How does this company make money?
The company sells crude oil and natural gas at commodity prices, with adjustments based on where the oil is located relative to major markets. It sells refined products like gasoline, jet fuel, and petrochemical feedstocks at regional prices to buyers near its refineries. It also receives a share of profits from the Tengizchevroil operation in Kazakhstan, calculated according to the terms of the production-sharing agreement with KazMunayGas.
What makes this company hard to replace?
Gasoline that meets California Air Resources Board specifications can only be blended at facilities built for that purpose — replicating the Richmond refinery's blending infrastructure would take years. Partners inside the Tengizchevroil joint venture are bound by agreements with the Kazakhstan government that run for decades and cannot simply be exited. Companies that have committed to deepwater Gulf of Mexico lease developments have already spent billions of dollars on platforms designed for 20-plus-year operating lives, making exit extremely costly.
What limits this company?
The Caspian Pipeline Consortium corridor is the only way to move Tengiz crude to market, and it handles 600,000 barrels a day. No parallel pipeline exists, so the corridor's physical capacity and whether Russia allows its use set a hard ceiling on how much oil can actually be sold on any given day.
What does this company depend on?
The company cannot operate without drilling permits from the Texas Railroad Commission for Permian Basin wells, Canadian heavy crude imports arriving by pipeline, deepwater lease blocks in the Gulf of Mexico granted by the Bureau of Ocean Energy Management, refinery operations run through its Phillips 66 joint venture, and the Tengizchevroil partnership with KazMunayGas in Kazakhstan.
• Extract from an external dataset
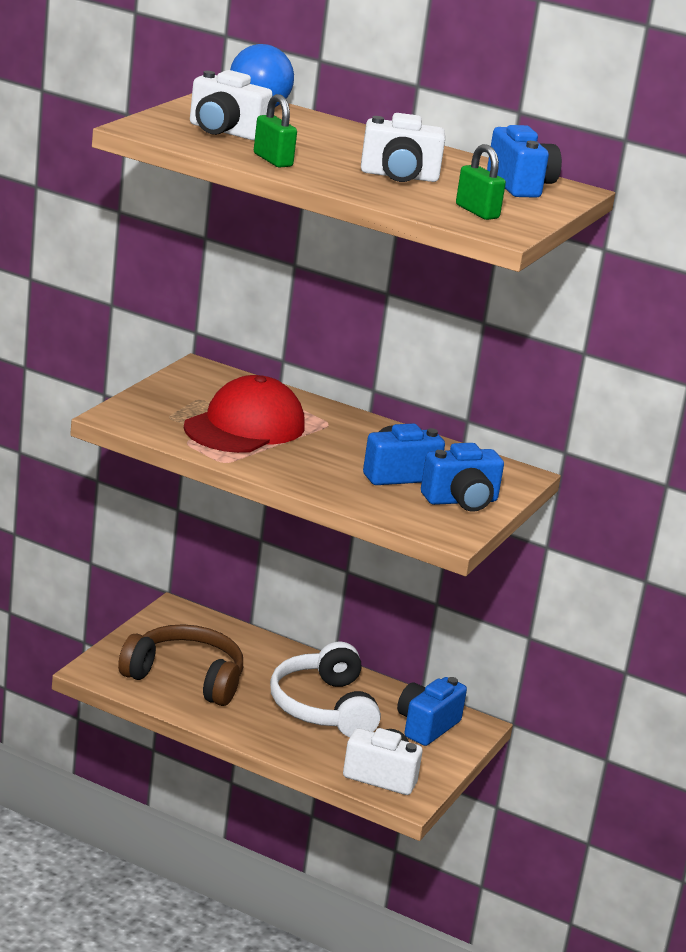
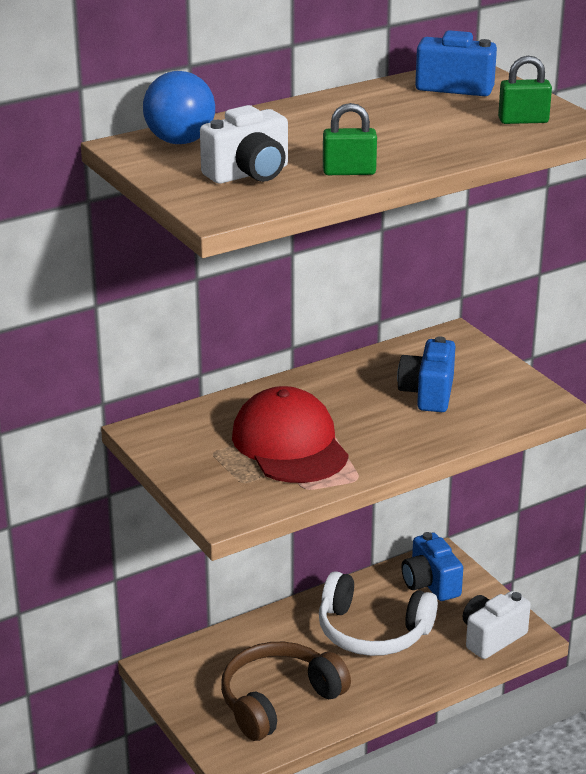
camera: 55 degrees left, 5 degrees up
(399, 176) = (415, 128): white camera -> none
(461, 501) = (492, 379): blue camera -> none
Who depends on this company?
Southwest Airlines relies on jet fuel supply contracts from the Pascagoula refinery. The Caltex Australia retail network depends on supply from the Richmond refinery. Dow Chemical buys petrochemical feedstocks from Gulf Coast operations. California Air Resources Board gasoline specifications require blending that only the Richmond refinery's specific infrastructure can deliver — so California fuel supply would be disrupted if that refinery stopped.
How does this company scale?
In the Permian Basin, horizontal drilling can be repeated cheaply across neighbouring acreage because the geology is well understood and the methods are proven. Deepwater Gulf of Mexico projects do not scale the same way — each new prospect needs its own geological study, a specialised drilling rig, and years of development work that more money alone cannot speed up.
What external forces can significantly affect this company?
California's Low Carbon Fuel Standard forces the Richmond refinery to adjust what it produces and pay compliance costs that other refineries in other states do not face. OPEC+ production decisions shift global crude prices and the margins refineries earn, which the company cannot control. The Jones Act, a US shipping law, bars foreign vessels from carrying crude between Alaska and California ports, which restricts how the company moves its own oil along the US coast.
Where is this company structurally vulnerable?
If Russia restricts or shuts down Caspian Pipeline Consortium access — whether through tariffs, sanctions enforcement, or physically closing the pipeline — all 600,000 barrels per day produced at Tengiz would be stranded at the field. There is no alternative route to reroute even a fraction of that volume, so the entire output stops reaching buyers.